The preprocessor processes each source code file one at a time and produces a single temporary file. Similarly, the compiler processes each temporary file one at a time and produces one object file for each temporary file. Object files contain machine code and information that the linker uses to complete its tasks. (Note that "object" in this context has nothing to do with the objects involved in object-oriented programming.)

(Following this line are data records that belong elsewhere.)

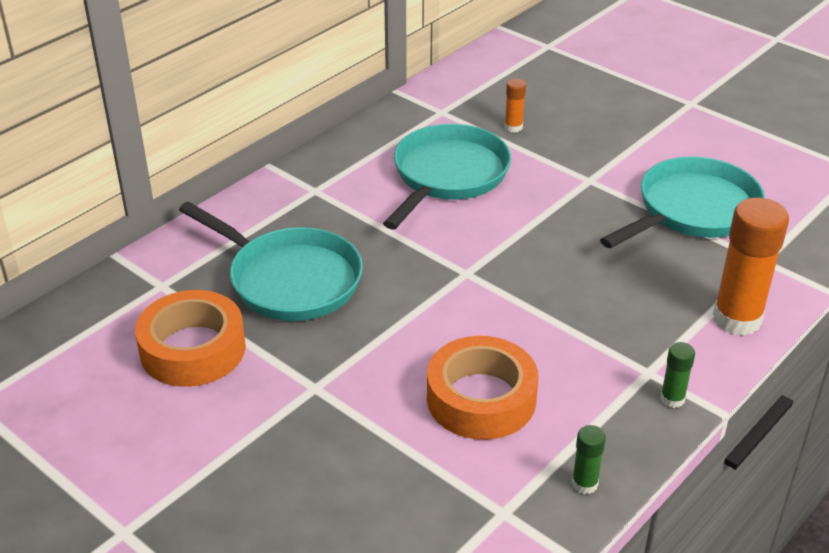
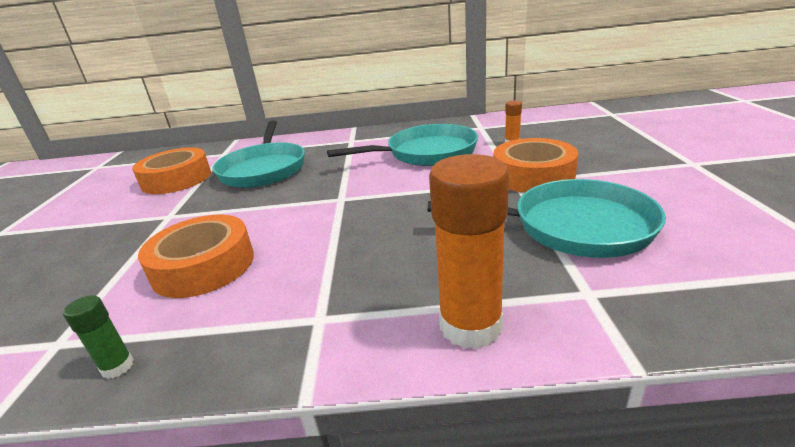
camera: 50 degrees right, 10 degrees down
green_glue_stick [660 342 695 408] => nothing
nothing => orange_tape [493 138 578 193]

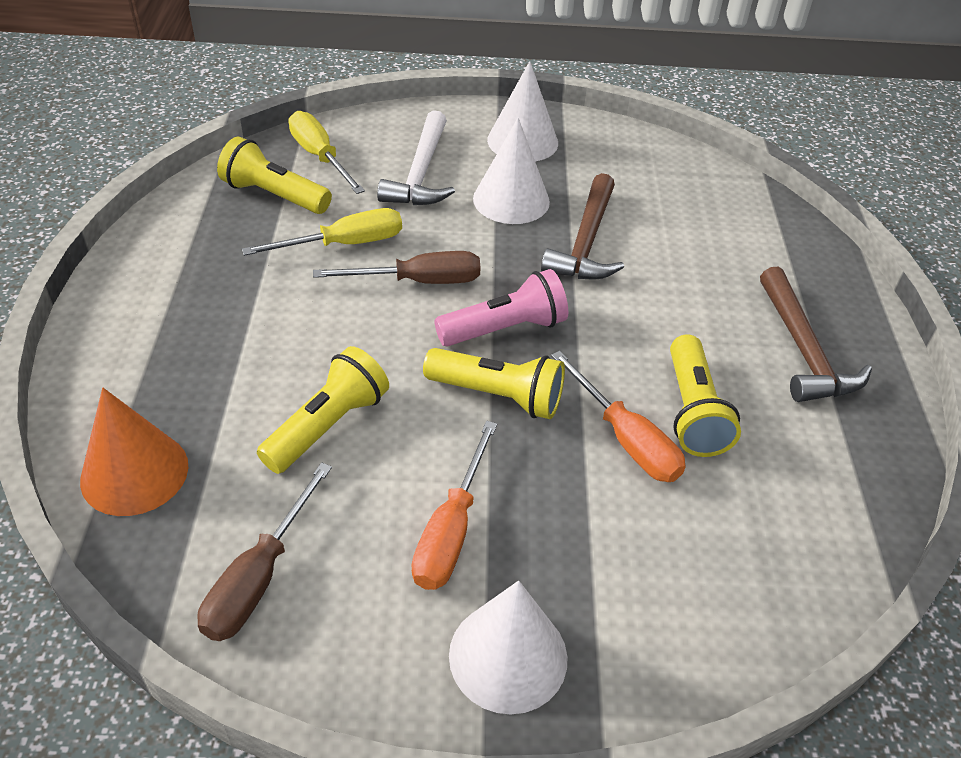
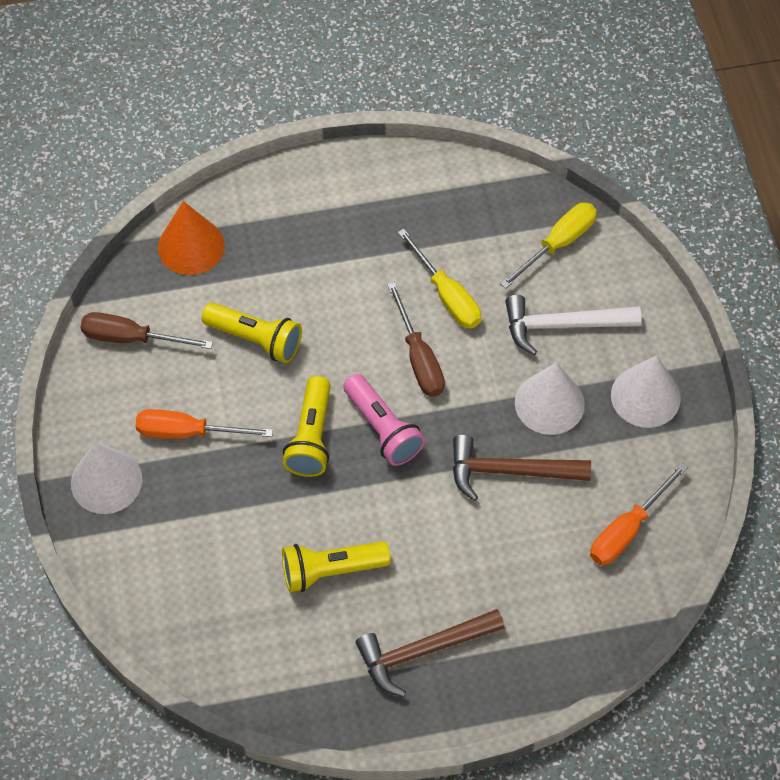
camera: 80 degrees right, 15 degrees up
yellow_flashlight [217 137 332 214] => nothing
orange_screwdriver [551 351 686 482] => orange_screwdriver [590 463 688 565], relocated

The compiler component also detects syntax errors and provides the diagnostic output programmers use to find and correct those errors. Despite all that the compiler does, its operation is transparent to programmers for the most part.

The Linker

The linker is the third and last component of the full compiler system. It takes the object files created by the compiler and links them together, along with library code and a runtime file, to form a complete, executable program. The name of the executable file depends on the hosting operating system: On a Windows computer, the linker produces a file whose name ends with a ".exe" extension. On Linux, Unix, and macOS systems, the linker produces a file named a.out by default. Users may also specify a name that overrides the default (note that executable files do not have a standard extension on these systems).

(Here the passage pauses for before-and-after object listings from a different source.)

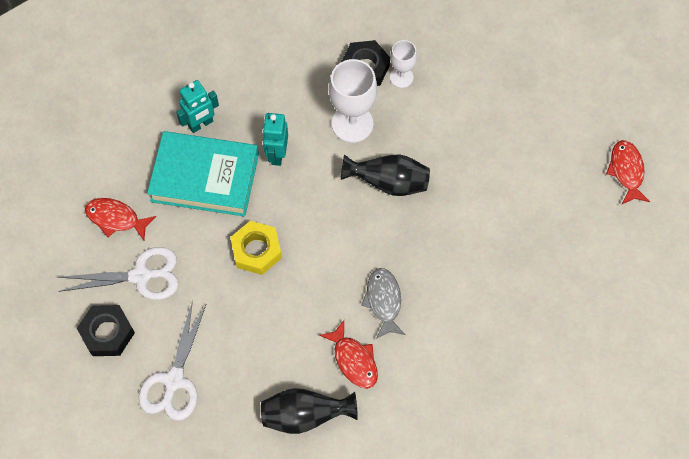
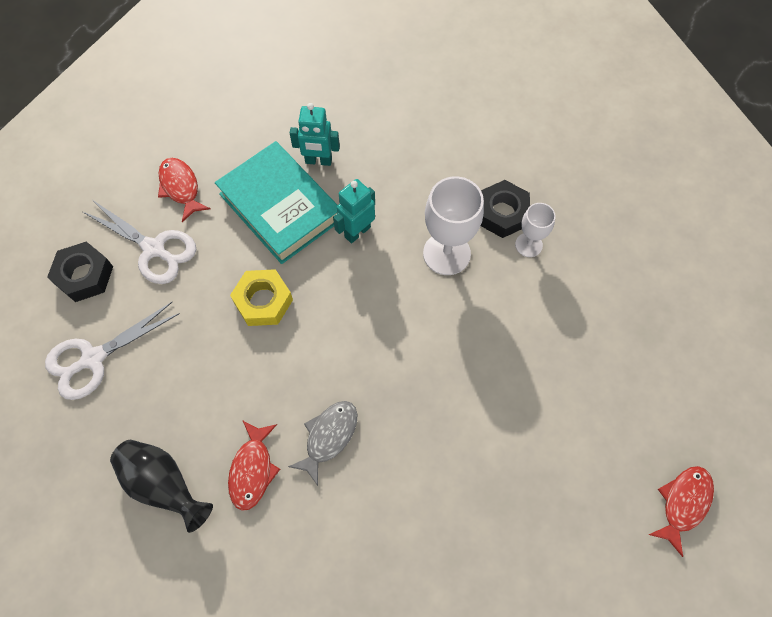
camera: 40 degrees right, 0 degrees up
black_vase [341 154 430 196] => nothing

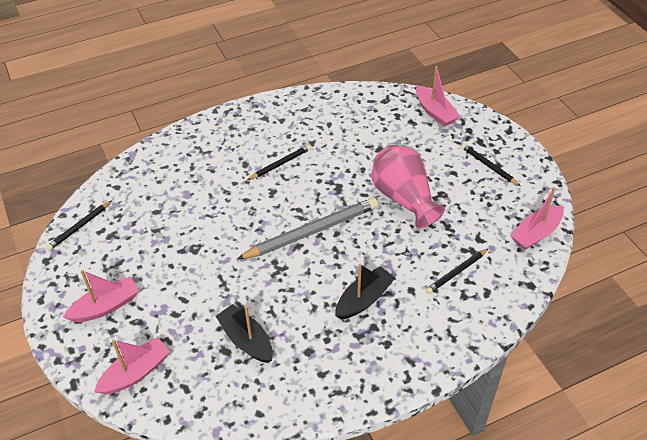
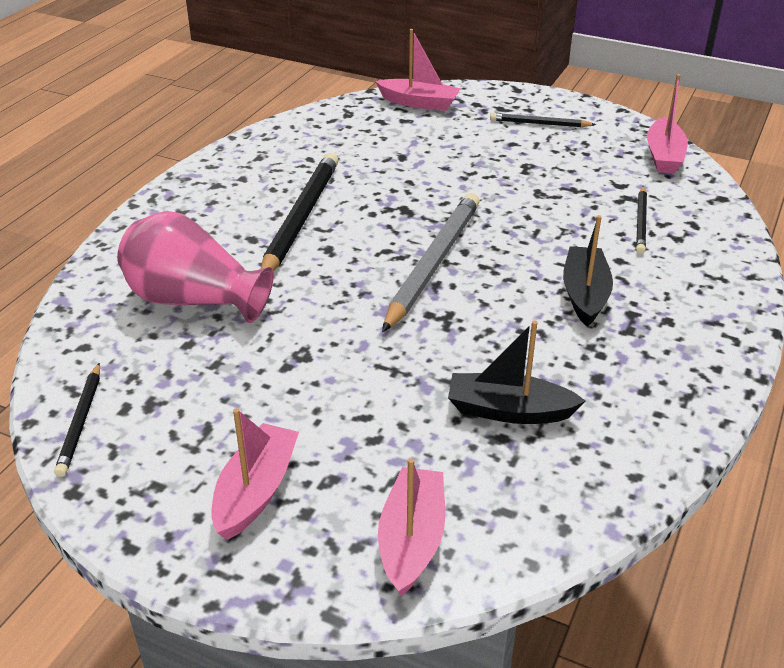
camera: 40 degrees left, 10 degrees down
black_pencil [248 145 311 180] => black_pencil [261 153 338 271], x1.90
pink_vase [372 145 445 228] => pink_vase [117 211 274 323], relocated

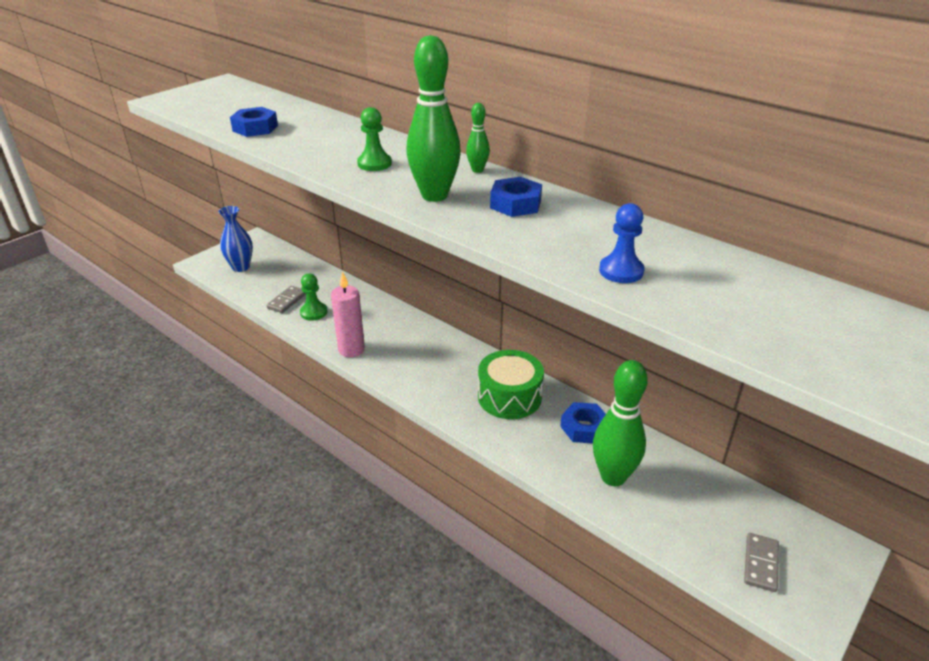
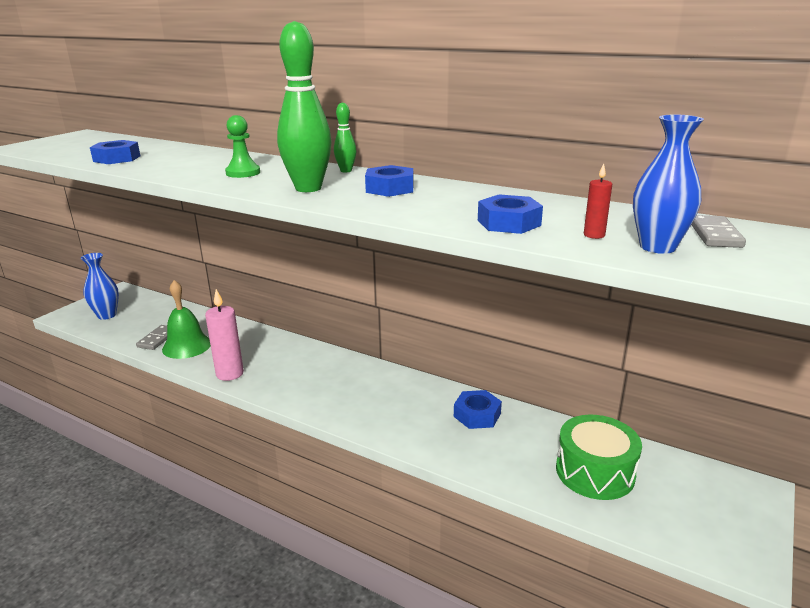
camera: 10 degrees left, 10 degrees down
blue_pawn [599 203 644 283] => blue_nut [478 194 543 234]
green_pawn [300 273 327 321] => green_bell [162 280 211 359]
green_drum [478 350 544 419] => green_drum [556 415 642 500], relocated
green_bowling_pin [593 360 648 486] => nothing
grey_domino [744 533 779 592] => grey_domino [691 215 746 248], relocated
nothing => blue_vase [633 114 704 254]
nothing => red_candle [584 163 612 239]

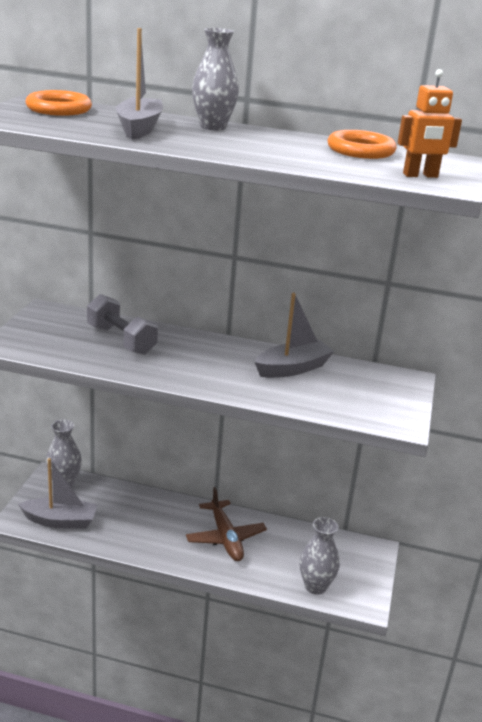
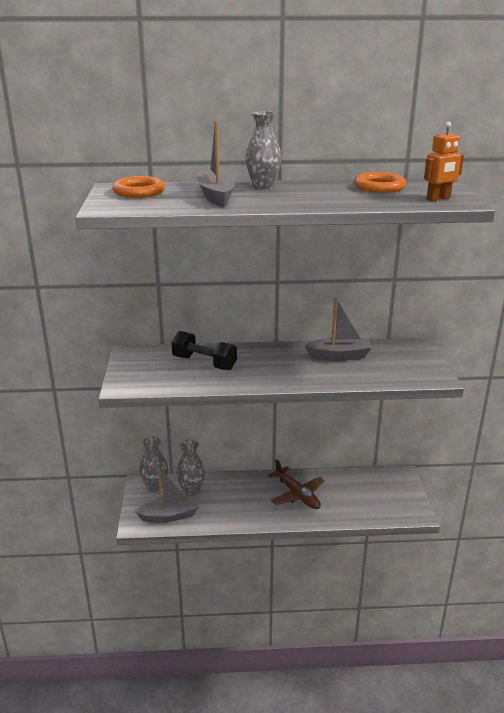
camera: 15 degrees left, 0 degrees up
grey_boat [255 293 334 378] => grey_boat [304 297 372 361], 45 degrees clockwise
grey_dumbbell [87 294 158 355] => black_dumbbell [171 331 237 370]
grey_vase [300 517 340 595] => grey_vase [176 440 205 496], relocated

Compiler Operation Summary

The picture illustrates the program moving through the compiler: source code (.cpp and .h files) enter the preprocessor, which creates a temporary file; the compiler compiles the contents of the temporary file creating an object (.obj) file; and the linker combines the object files with library code to create the executable (.exe) file or program.
The complete C++ compilation process. Programmers write large, complex C++ programs in multiple files, both source code (.cpp) and header (.h) files. The first two compiler components process the source code files independently (i.e., one at a time). The linker (or loader) is the only component that processes the program as a complete entity.
  1. The preprocessor performs textual substitutions specified by #define directives and copies the contents of files named with #include directives, storing the results in a temporary file.
  2. The compiler component translates the contents of the preprocessed source code files into machine code and stores the machine code in object files. Object file names end with a ".obj" extension on Windows systems and a ".o" extension on Linux and macOS systems. Object files consist mainly of machine code but also have a dictionary listing the functions and variables defined in the file. The linker/loader uses the dictionary to join the object files.
  3. The linker/loader combines or links all the object files, any needed library code, and a small runtime file to form an executable program. Executable file names end with a ".exe" extension on Windows computers; other operating systems follow different naming conventions.